ALMOST one million Scottish pensioners have been hit after the Tories paused “triple lock” pensions protections, according to House of Commons Library analysis.

The impartial information service provides research for MPs and staff. It says as many as 985,065 Scots pensioners have been directly affected by the UK Government’s decision to scrap the minimum guarantee that protected older-age incomes.

Introduced by the Con/Dem coalition in 2010, it ensured that pensions would increase annually with either the average wage increase, inflation or 2.5% – whichever was highest. The Conservative manifesto pledged that it would stay in place for the duration of this parliament. But in September, Johnson’s administration confirmed it will suspend the triple lock for one year.

Work and Pensions Secretary Therese Coffey (below) told MPs this was down to an “irregular statistical spike in earnings” during the period during which the pension rate is set, something she said was related to Covid recovery and could have seen pensions rise by as much as 8%.

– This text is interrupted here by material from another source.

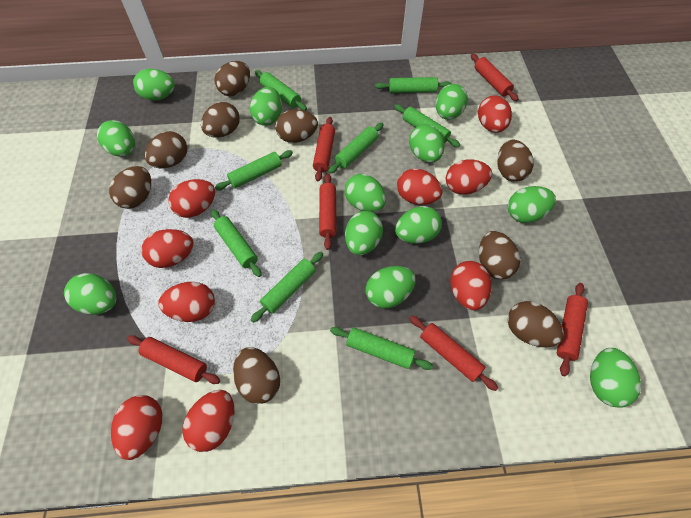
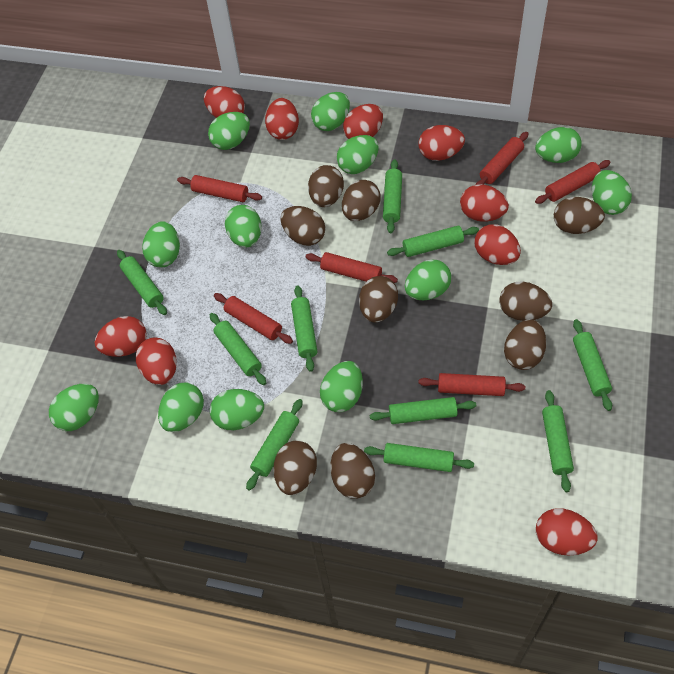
green rolling pin: 8 -> 10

The National: Therese Coffey

According to the House of Commons Library, the decision will see older people lose out on £520 in 2022 and could add up to £2600 over the next five years if it continues.

David Linden MP, the SNP’s work and pensions spokesperson, said: “UK pensioners already have the least generous pensions in north west Europe – things are only getting worse.

“The current UK Government is consulting on bringing forward their planned increase to state pension age to 68 by seven years, impacting on anyone born before 1976. After a decade of Tory austerity, millions of pensioners across Scotland currently find themselves living in poverty, but we don’t need to settle for this. With the full powers of independence, we can protect Scotland’s pensioners.”